Sebagai informasi, harga sewa Kampung Susun Bayam sudah disesuaikan dengan Pergub Nomor 55 Tahun 2018. JakPro menyebut tarif tertinggi rusun tersebut Rp 765 ribu per bulan. Pergub tahun 2018 artinya, itu dibuat di era Anies. Jadi kalian sudah satu siapa yang harus bertanggungjawab.
Mungkin ada sebagian yang bilang tarif sewa tersebut sudah sangat murah di Jakarta. Tapi bagi yang tidak mampu, tentu saja dirasa berat.
Intinya begini saja, zaman Ahok dulu, sewa rusun murah meriah dengan segudang fasilitas. Hanya dengan harga Rp 300-450 ribu.
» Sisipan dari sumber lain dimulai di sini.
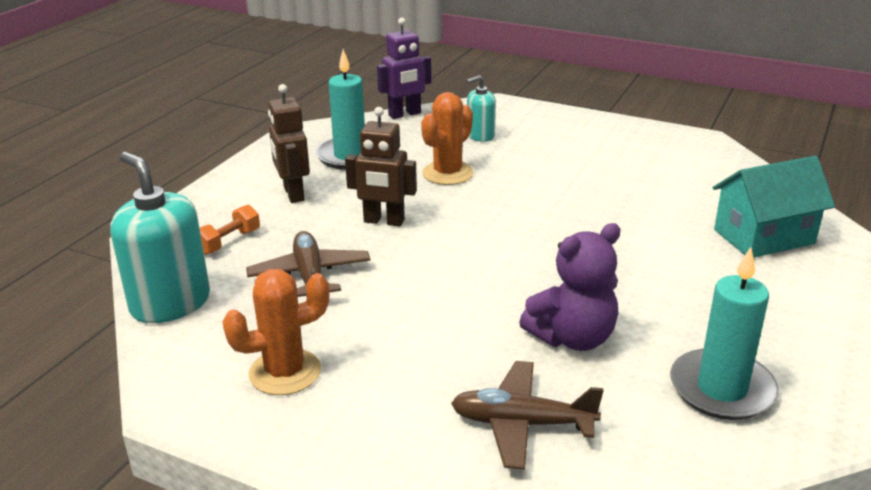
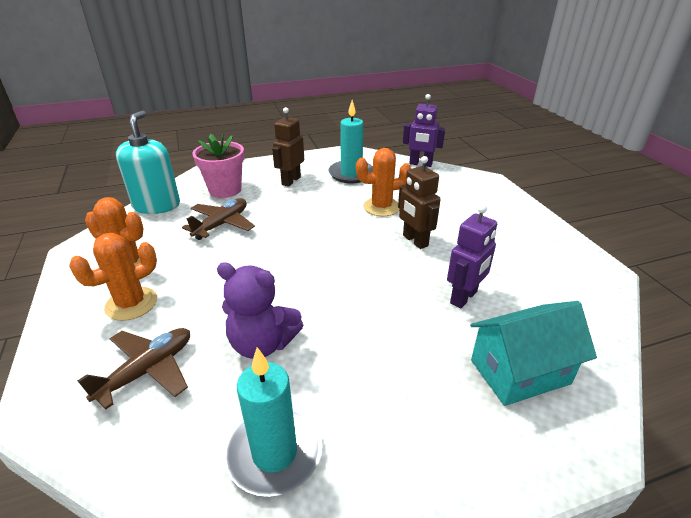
camera: 45 degrees right, 5 degrees up
(228, 242) = (225, 190): orange dumbbell -> pink flower pot
(380, 397) = (131, 304): none -> orange cactus
(384, 221) = (302, 216): brown robot -> brown robot (415, 241)
(480, 136) = (441, 194): turquoise soap dispenser -> none
(522, 423) = (147, 371): brown plane -> brown plane turned 75 degrees clockwise
(650, 210) = (464, 298): none -> purple robot
(763, 236) = (519, 372): turquoise house -> turquoise house turned 45 degrees counterclockwise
Bahkan katanya ada yang malah Rp 150 ribu. Tapi program ini seolah pingsan karena kemunculan Anies yang merusak logika berpikir masyarakat.
Anies datang dengan membawa solusi lain yang menurutnya jauh lebih baik dan menjangkau seluruh lapisan masyarakat. Nyatanya banyak yang gigit jari. Seperti Kampung Susun Bayam ini, sebagian pasti merasa berat, kan? Bahkan mereka mau harga murah seperti rusun lainnya.
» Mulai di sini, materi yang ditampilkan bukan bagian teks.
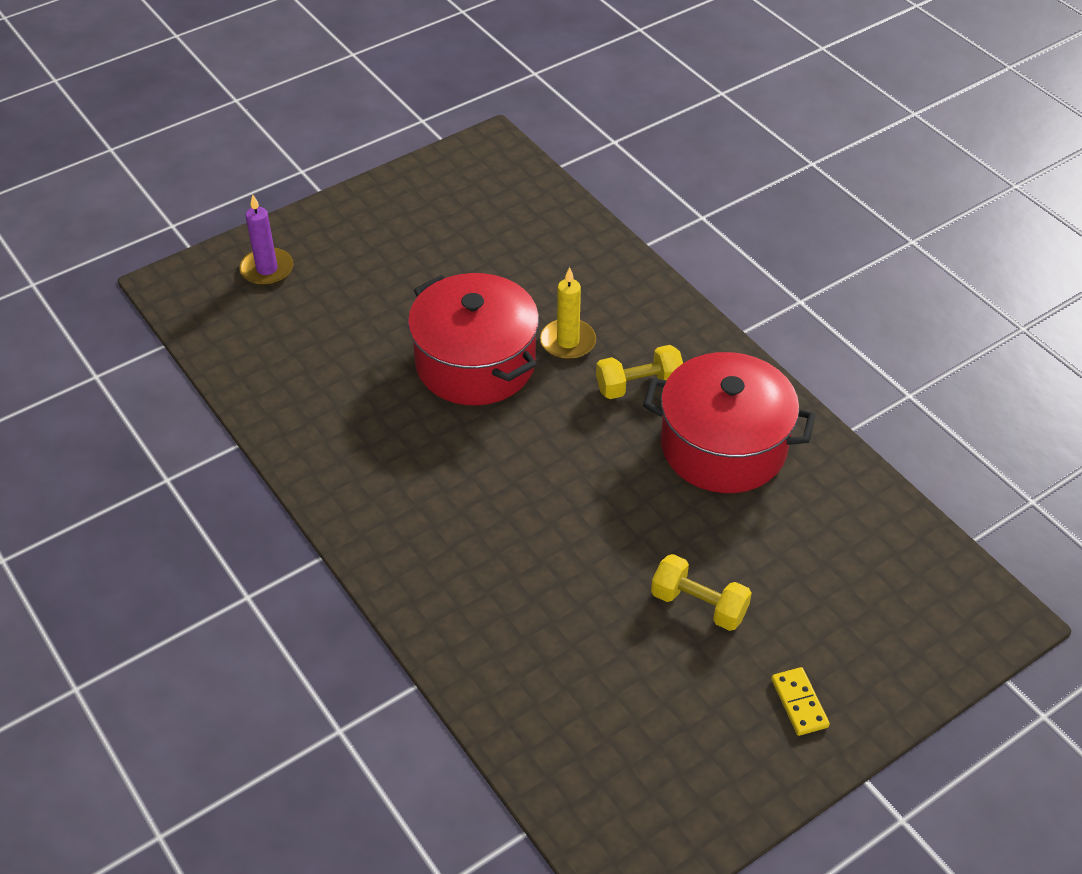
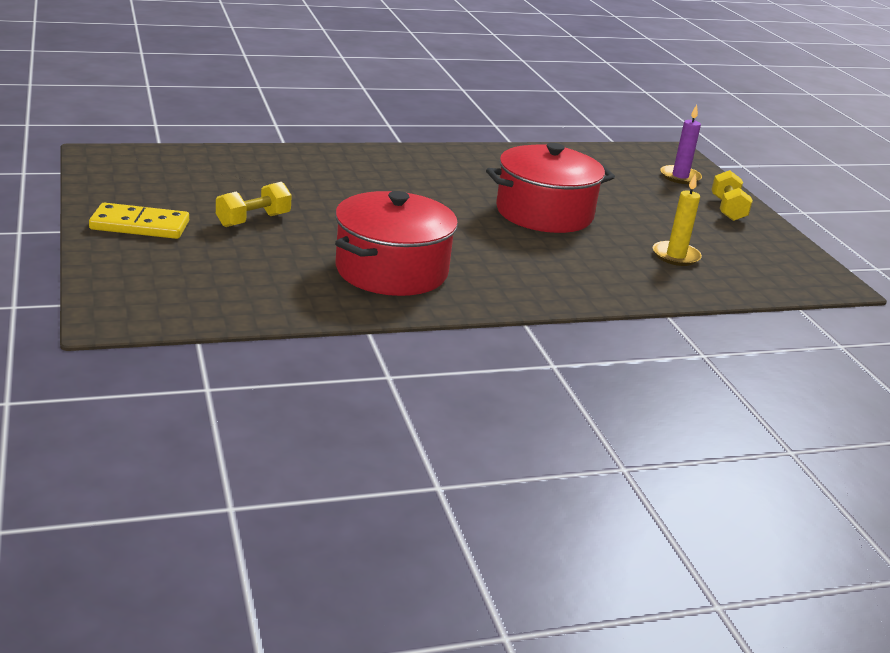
camera: 105 degrees right, 20 degrees down
(568, 342) = (549, 248): yellow candle -> yellow candle (676, 256)
(638, 385) = (482, 259): yellow dumbbell -> yellow dumbbell (727, 209)
(799, 703) = (140, 226): yellow domino -> yellow domino, size x1.70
Akibatnya, muncullah polemik. Jakpro bingung. Warga pusing tujuh keliling. Anies tidak mau tahu karena sedang tebar pesona keliling Indonesia. Jangan harap Anies bakal respon apalagi menyelesaikan masalah ini. Heru Budi juga enggan terlibat dalam polemik ini. Lagipula ini tertuang dalam Pergub yang tak bisa diutak-atik oleh Heru. Pergub tak bisa sembarangan diganti oleh Heru.
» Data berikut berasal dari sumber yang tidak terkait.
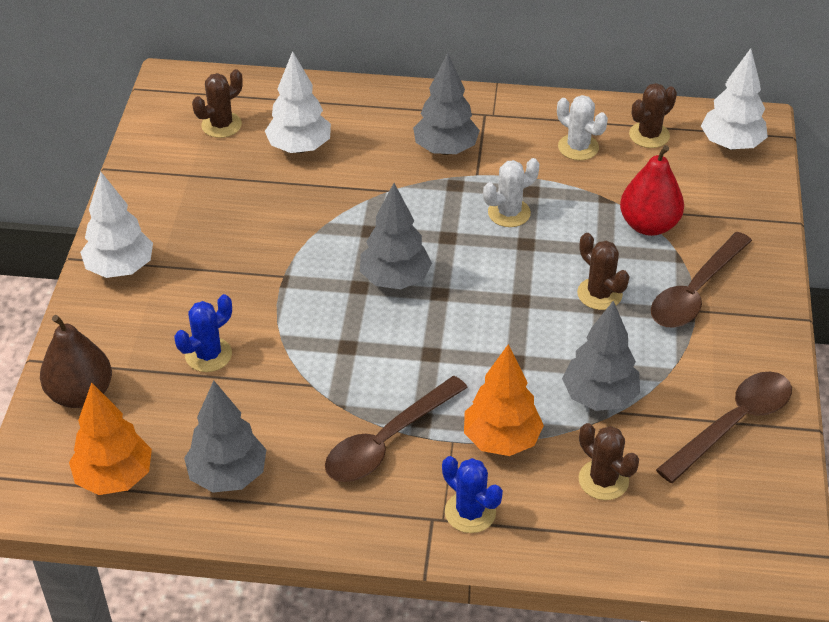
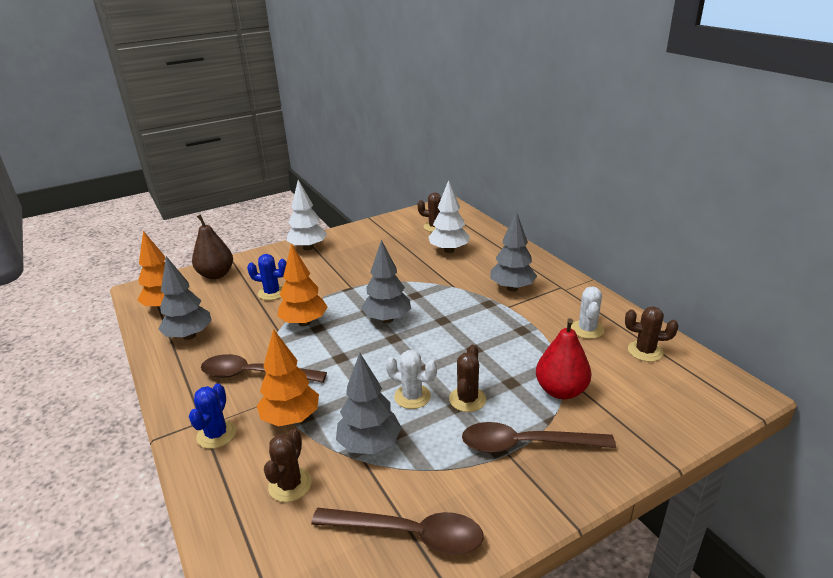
camera: 55 degrees right, 15 degrees down
(320, 353) = (304, 322): none -> orange tree
(509, 213) = (492, 331): white cactus -> white cactus (412, 396)
(731, 144) = (699, 391): white tree -> none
Lebih baik waktunya dipakai untuk atasi banjir dan lakukan program penting. Polemik ini biarlah Jakpro dan warga yang berdiskusi gimana baiknya. Sekaligus menjadi sebuah pelajaran penting bahwa pemimpin yang santun dan tukang janji manis, belum tentu bisa menepati janjinya. Salah satu warga sempat mengungkit janji Anies di mana mereka bisa segera menempati hunian tersebut, tapi hingga saat ini masih terkendala harga sewa yang belum deal antara kedua pihak.
Itulah hebatnya Anies, sekaligus betapa polosnya warga. Dua-duanya klop dan saling melengkapi. Ada supply, ada demand. Semoga warga bisa mengambil pelajaran dari polemik ini. Jangan terlalu mudah menelan apa yang diberi orang lain. Hasilnya, 5 tahun kesusahan.